- Born: 1965 (age 60–61) Copenhagen, Denmark
- Education: Royal Danish Academy of Music
- Children: 3
- Awards: Seattle Opera's Artist of the Year Grammy Award for Best Opera Recording Grammy Award for Best Classical Album

= Stephen Milling =

Danish operatic bass

Stephen Milling is a Danish operatic bass who has had an active international career since the mid-1990s. Although his repertoire encompasses a wide range, he is particularly known for his roles in the operas of Richard Wagner.

==Career==
Born 1965 in Copenhagen, Milling studied voice at the Royal Danish Academy of Music and has been a member of the Royal Danish Opera since 1994, serving as a principal bass from 1994–2012. In addition to his operatic performances, he is a concert artist and has performed with well-known conductors throughout Europe.

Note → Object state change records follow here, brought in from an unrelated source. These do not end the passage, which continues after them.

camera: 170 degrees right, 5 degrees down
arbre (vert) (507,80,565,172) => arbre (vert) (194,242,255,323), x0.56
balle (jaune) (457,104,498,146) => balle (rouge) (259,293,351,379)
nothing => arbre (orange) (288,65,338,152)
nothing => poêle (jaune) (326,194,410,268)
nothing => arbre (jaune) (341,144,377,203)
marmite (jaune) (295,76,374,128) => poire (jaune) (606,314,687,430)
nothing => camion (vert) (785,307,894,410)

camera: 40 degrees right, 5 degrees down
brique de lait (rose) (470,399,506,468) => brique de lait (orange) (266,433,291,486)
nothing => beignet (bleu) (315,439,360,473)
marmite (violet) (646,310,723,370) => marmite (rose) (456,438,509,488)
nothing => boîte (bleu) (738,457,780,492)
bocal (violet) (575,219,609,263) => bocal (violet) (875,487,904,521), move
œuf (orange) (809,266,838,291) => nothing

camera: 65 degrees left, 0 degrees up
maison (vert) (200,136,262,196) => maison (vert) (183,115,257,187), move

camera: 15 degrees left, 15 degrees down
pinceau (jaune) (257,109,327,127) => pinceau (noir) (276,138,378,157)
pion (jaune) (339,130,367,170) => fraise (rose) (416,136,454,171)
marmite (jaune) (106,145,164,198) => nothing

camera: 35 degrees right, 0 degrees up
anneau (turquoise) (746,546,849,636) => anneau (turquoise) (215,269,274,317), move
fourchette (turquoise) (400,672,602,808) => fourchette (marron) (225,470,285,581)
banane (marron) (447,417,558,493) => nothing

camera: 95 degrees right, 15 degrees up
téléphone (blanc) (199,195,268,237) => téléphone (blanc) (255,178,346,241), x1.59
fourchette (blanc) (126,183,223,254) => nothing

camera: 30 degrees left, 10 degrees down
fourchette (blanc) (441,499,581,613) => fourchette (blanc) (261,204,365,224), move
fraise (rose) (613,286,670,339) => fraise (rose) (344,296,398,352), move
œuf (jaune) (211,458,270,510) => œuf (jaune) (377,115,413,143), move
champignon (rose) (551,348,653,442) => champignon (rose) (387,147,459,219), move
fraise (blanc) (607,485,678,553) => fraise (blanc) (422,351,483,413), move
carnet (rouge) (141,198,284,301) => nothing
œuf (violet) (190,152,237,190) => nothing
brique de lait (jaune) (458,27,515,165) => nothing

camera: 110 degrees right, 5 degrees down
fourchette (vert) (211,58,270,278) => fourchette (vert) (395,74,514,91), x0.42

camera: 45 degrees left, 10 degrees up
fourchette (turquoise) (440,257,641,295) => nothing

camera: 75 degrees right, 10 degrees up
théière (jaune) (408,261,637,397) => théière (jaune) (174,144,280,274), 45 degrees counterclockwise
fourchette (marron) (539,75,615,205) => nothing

===Debuts and early performances===
- In the 1999-2000 season, Milling made his La Scala debut as Don Fernando in Beethoven's Fidelio under conductor Riccardo Muti.
- Soon afterwards, he made his American debut with the Seattle Opera, singing Fasolt in Das Rheingold and Hunding in Die Walküre in Wagner's Der Ring des Nibelungen.
- He returned to Seattle as Gurnemanz in Parsifal for which he won the opera's Artist of the Year award in 2003.
- In 2004, he made his debut at the Metropolitan Opera in New York in the role of Sparafucile in Rigoletto.
- He made his Royal Opera debut in 2005 as Hunding in Die Walküre
- He also sang the roles of King Marke at the Lyric Opera of Chicago, Sarastro in The Magic Flute at the Royal Opera, London, Gurnemanz and King Marke at the Vienna State Opera, and Rocco at the Liceu.

===2009 to present===
Highlights of Milling's career since 2009 include:
- The Verdi Requiem with Mariss Jansons and the Berlin Philharmonic (2010)
- King Marke in Tristan und Isolde with the Seattle Opera (2010).
- King Philip in Don Carlos at the Vienna State Opera
- Fafner in Siegfried and Narbal in Les Troyens at the Palau de les Arts Reina Sofía in Valencia with Valery Gergiev
- Hermann Landgraf in Tannhäuser and Sarastro in The Magic Flute at the Copenhagen Opera House
- Hagen role debut in Götterdämmerung at the 2015 Bayreuth Festival under Kirill Petrenko
- Gurnemanz in Parsifal at the Staatsoper Stuttgart
- Sarastro in The Magic Flute under the stage direction of Simon McBurney at the Bergen National Opera in Norway (2022) and at the Metropolitan Opera in New York (2023)
- Daland in The Flying Dutchman

==Awards and Recordings==
Milling received the Gladsaxe (Denmark) Music Prize in 1997. The prize is awarded each year to a young performing musician of "considerable talent."

In December 2000, Milling performed Narbal in Les Troyens by Hector Berlioz with Sir Colin Davis conducting the London Symphony Orchestra. A recording of this performance won Grammy Awards for Best Classical Album and Best Opera Recording in 2002. In April 2002, Milling sang the same role with the Chicago Symphony under Zubin Mehta.

The Seattle Opera awarded Milling its Artist of the Year Award in 2003 for his portrayal of Gurnemanz in Parsifal.

A number of recordings that include Milling are available on CD. In addition, a 2009 production of Der Ring des Nibelungen that was staged in Valencia by the Spanish group La Fura dels Baus under the direction of Zubin Mehta is available on DVD.

==Personal life==
Milling grew up in the village of Annisse by the lake Arresø in Denmark. Milling is married and has three sons. He has taken his family to Seattle for rehearsals, starting when his youngest was only 13 days old.